Today in 2014: Fall of the cedi is due to black magic – Anita Desooso

According to the National Women’s Organiser of the National Democratic Congress, Anita Desoso, the depreciation of the cedi was a result of “black magic”.

The various measures put in place by the successive governments in ensuring the stabilization of the cedi hasn’t yielded much response as Ghana’s currency continue to depreciate against the dollar which is mainly used in the importation of goods.

According to Anita Desoso in 2014, there were some dwarfs in the country who used black magic to conjure money.

This, she believed caused the cedi to lose its value.

“Do we know where they get the money from? Do we know what they do with it? These dwarfs, the black magic, is what has made the cedi lose value,” she explained.

Today, the cedi is still undervalued as against the dollar with blaming the cedi depreciation on factors including, strong dollar, expected hikes in the interest of investment assets in the US, as well as an expected increase in the US Federal reserve rate.

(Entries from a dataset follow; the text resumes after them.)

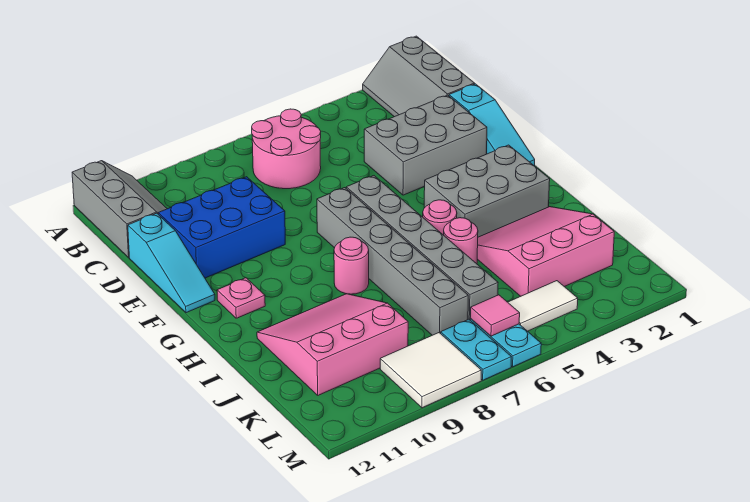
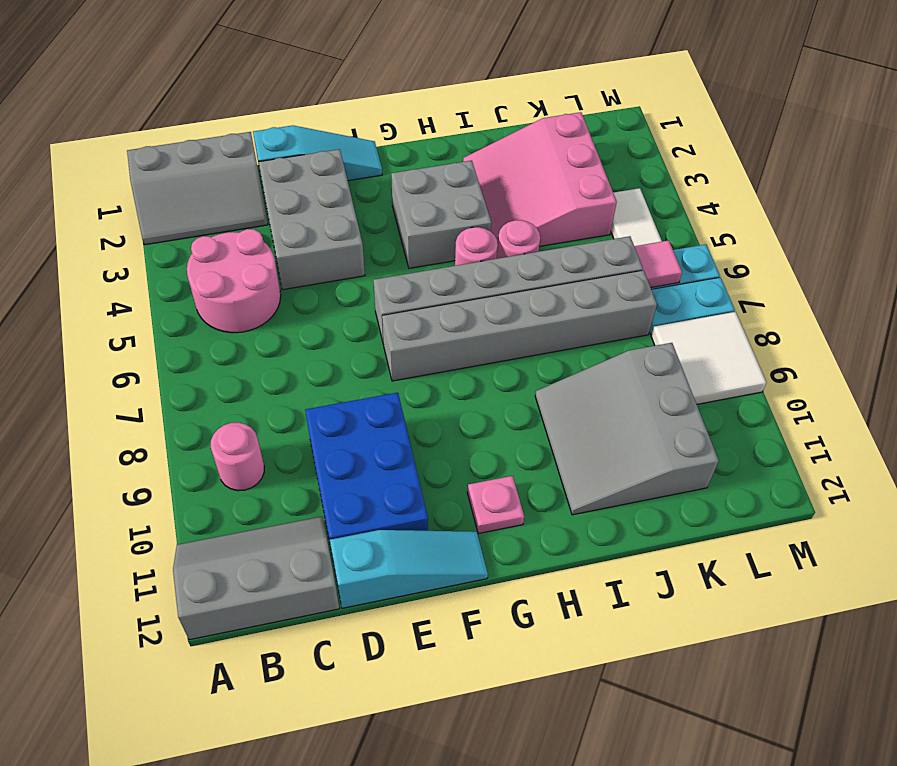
pink round brick B6:C7 level 1 -> pink round brick B4:C5 level 1
grey brick G2:H4 level 1 -> grey brick G3:H4 level 1
pink round brick H8 level 1 -> pink round brick B9 level 1
pink slope I9:K11 level 1 top K -> grey slope I9:K11 level 1 top K

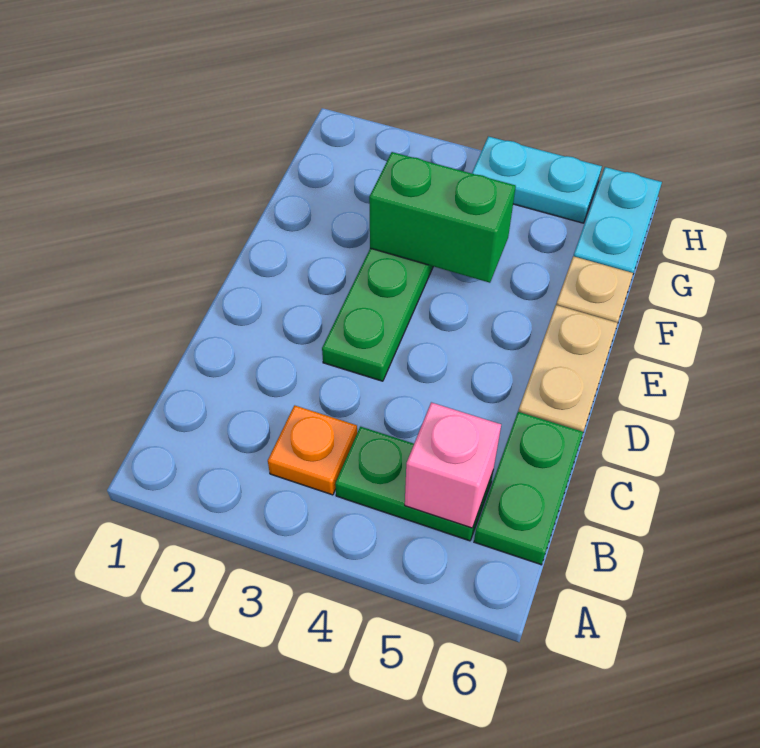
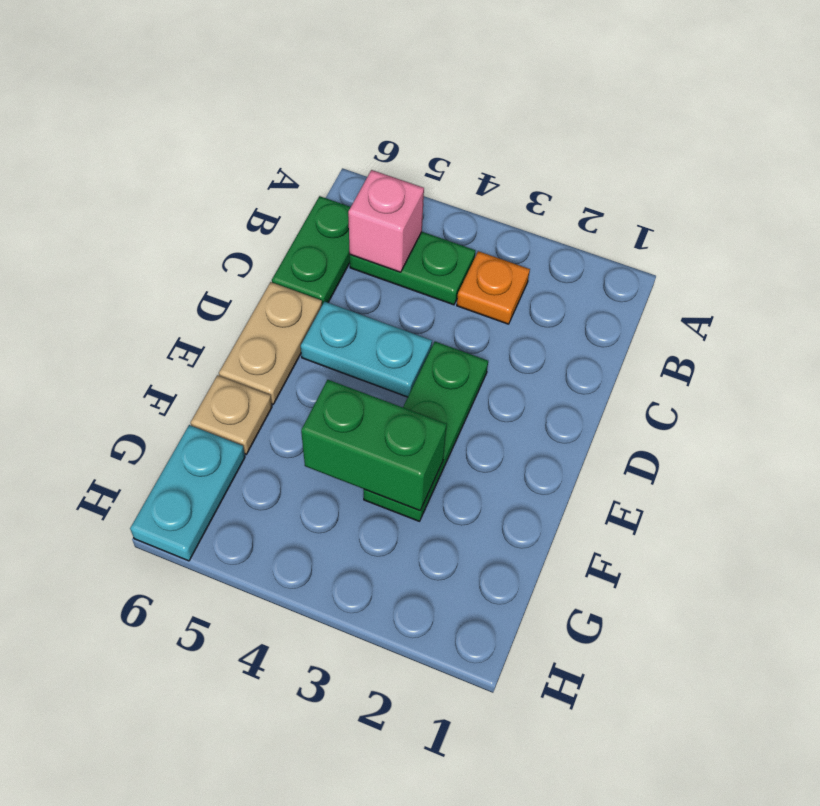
cyan plate H4:H5 level 1 -> cyan plate D4:D5 level 1

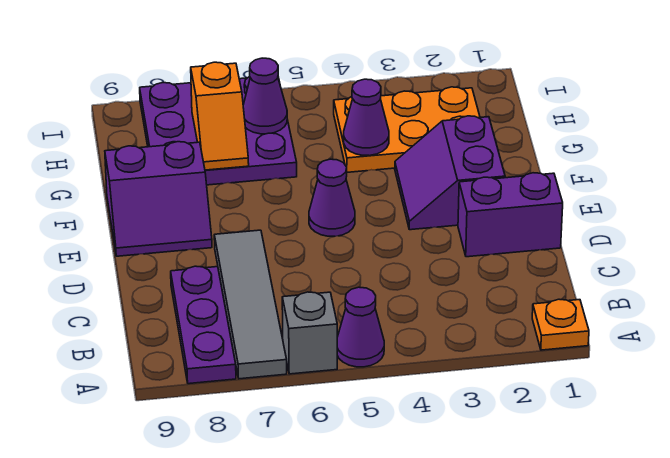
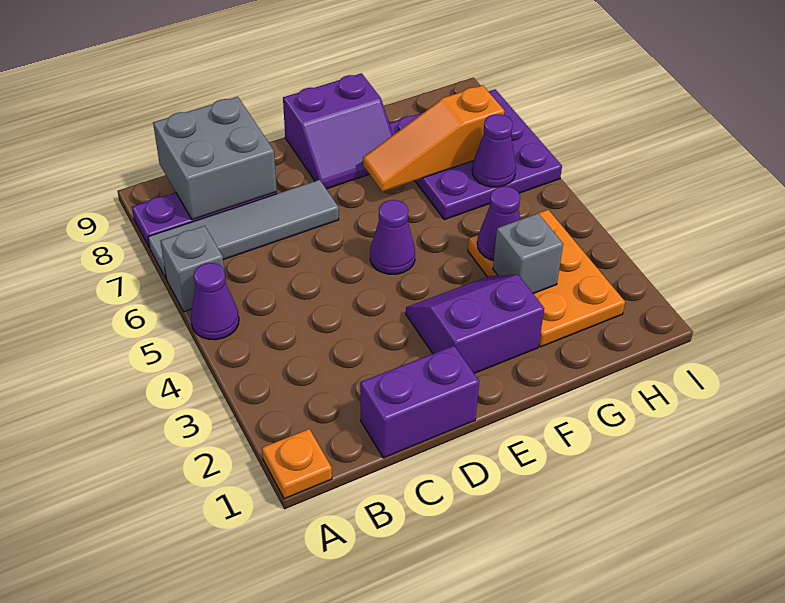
none -> grey brick B8:C9 level 2
purple brick D1:D2 level 1 -> purple brick C1:D1 level 1
purple slope E8:F9 level 1 top F -> purple slope E8:F9 level 1 top 9
none -> grey brick G3 level 2
orange slope G7:H7 level 2 top H -> orange slope F7:H7 level 2 top H

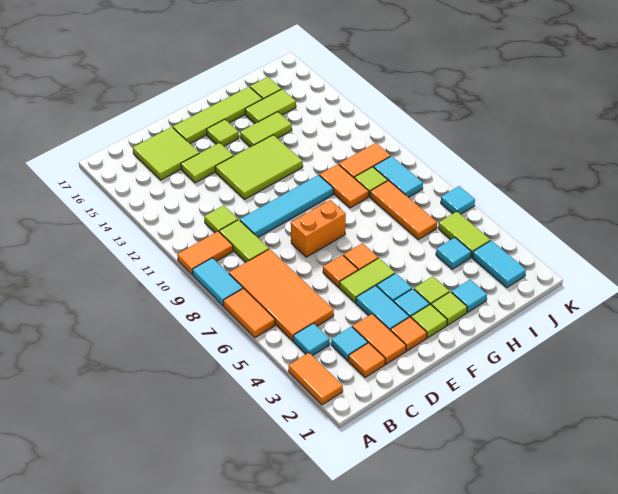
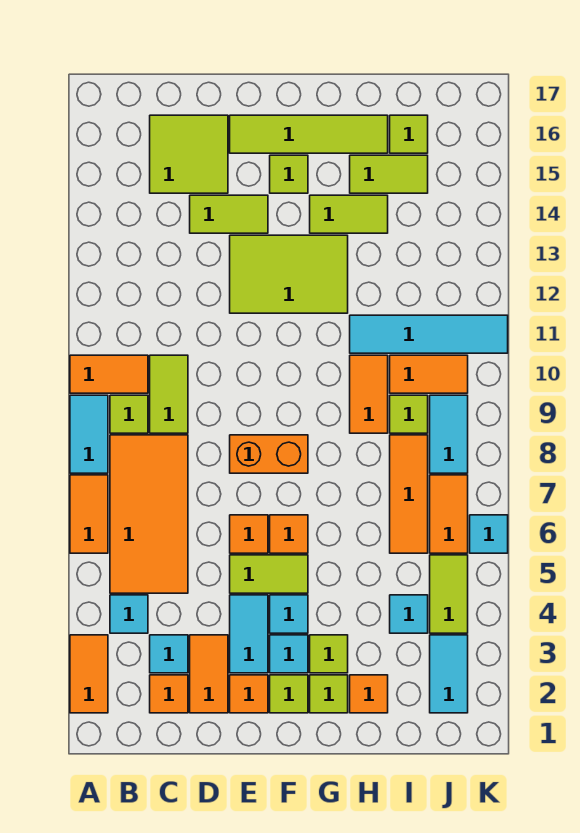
lime tile C11 level 1 -> lime tile B9 level 1
cyan tile D10:G10 level 1 -> cyan tile H11:K11 level 1
cyan tile H2 level 1 -> orange tile H2 level 1
none -> orange tile J6:J7 level 1

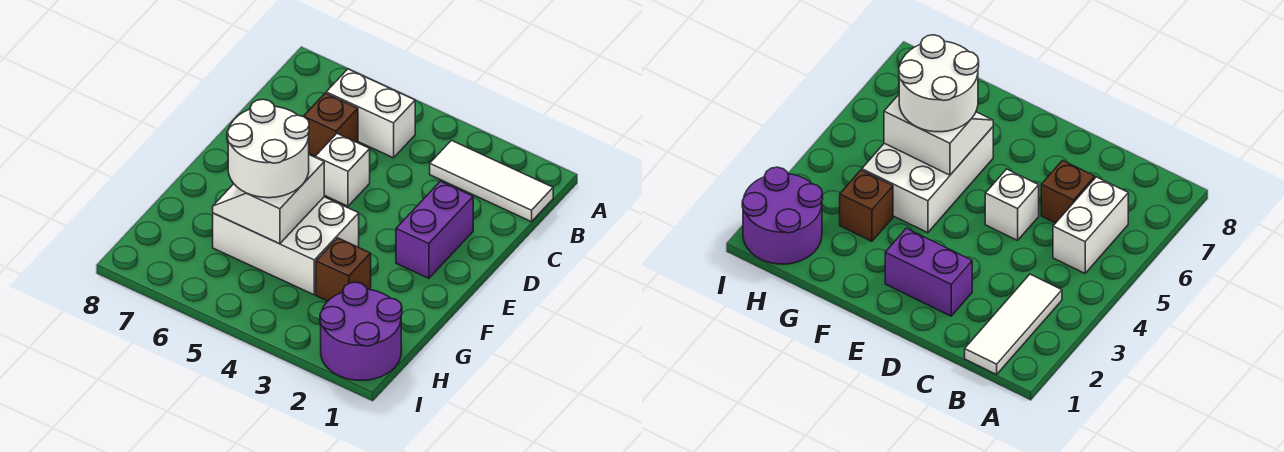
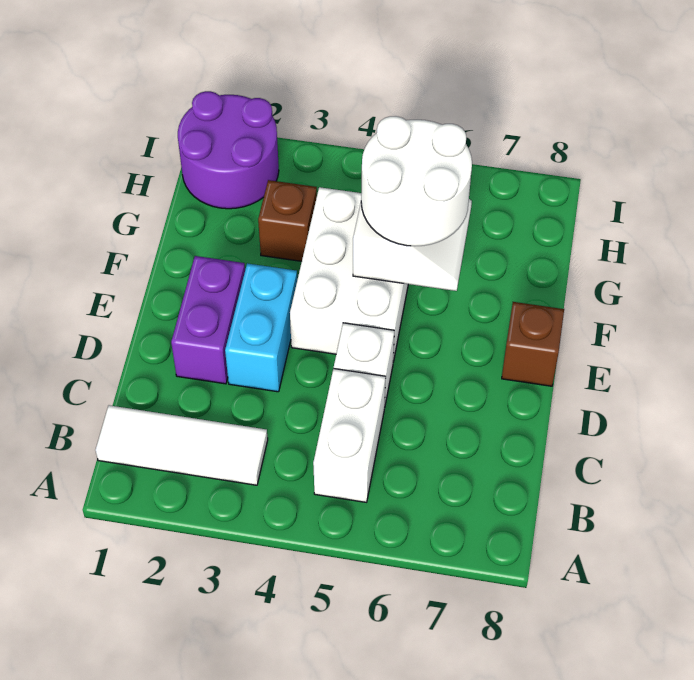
white brick B5:B6 level 1 -> white brick B5:C5 level 1
brown brick C6 level 1 -> brown brick E8 level 1
none -> cyan brick D3:E3 level 1
white brick F4:G6 level 1 -> white brick E4:G5 level 1

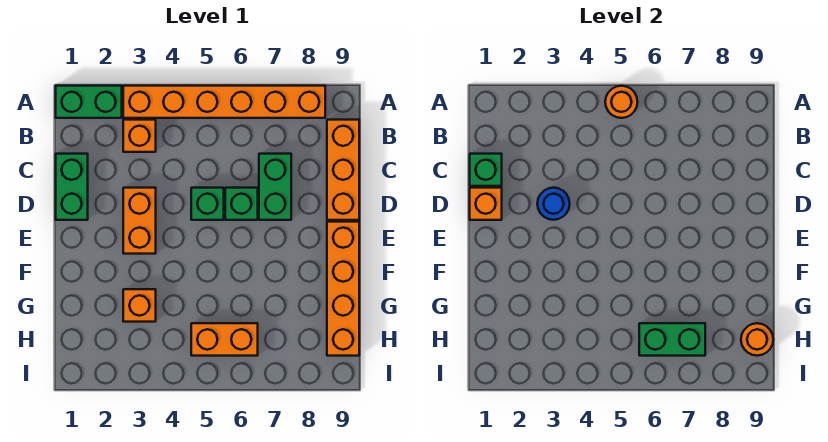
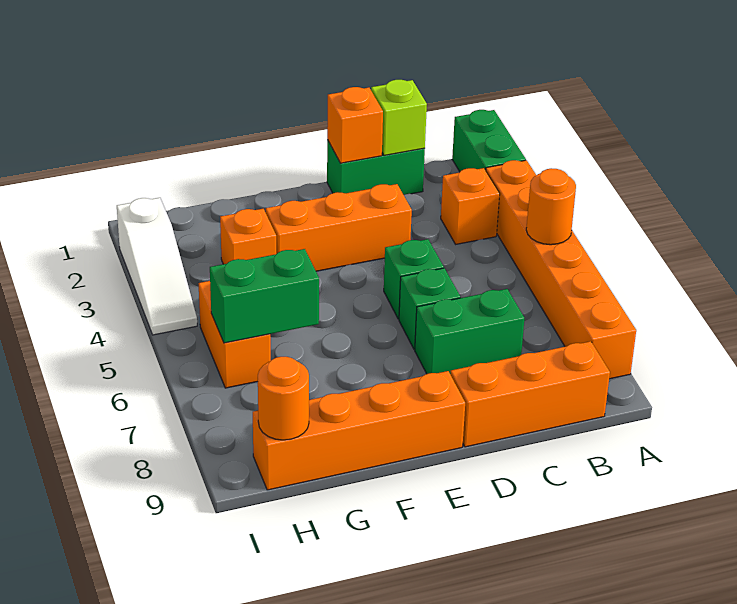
green brick C1 level 2 -> lime brick C1 level 2
orange brick D3:E3 level 1 -> orange brick D3:F3 level 1
blue round brick D3 level 2 -> none
green brick H6:H7 level 2 -> green brick G6:H6 level 2
none -> white slope I2:I4 level 1 top 2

Government has, however, assured it is working to bring more value to the local currency for a robust economy.

Read the full story originally published on February 10, 2014, on Ghanaweb

The National Women’s Organiser of the governing National Democratic Congress has blamed the steep depreciation of the cedi against the dollar and other major trading currencies to black magic or juju.

Anita Desooso, speaking on Adom FM’s Dwaso Nsem morning show of Monday February 10, 2014, said the activities of magicians, who conjure money as part of their stock in trade, have a direct effect on the cedi, which is witnessing unprecedented depreciation in recent times.

Citing the activities of black marketers, currency speculators and other people she describes as “saboteurs”, Ms Desooso, who was recently appointed a deputy National Coordinator of the National Disaster Management Organisation (NADMO), claimed the juju men, who use dwarfs, stole such monies from banks and other financial institutions and inadvertently affected their stability.

‘Do we know where they get the money from? Do we know what they do with it? These dwarfs, the black magic, is what has made the cedi lose value,’ she declared.

The local currency has been going through turbulent times, despite attempts by government to stem the tide.

Last week, the Bank of Ghana introduced a number of currency and exchange controls aimed at strengthening the cedi, but the measures have so far not yielded significant returns.

Economists and other financial analysts have variously described the measures as knee-jerk, reactionary and too little too late.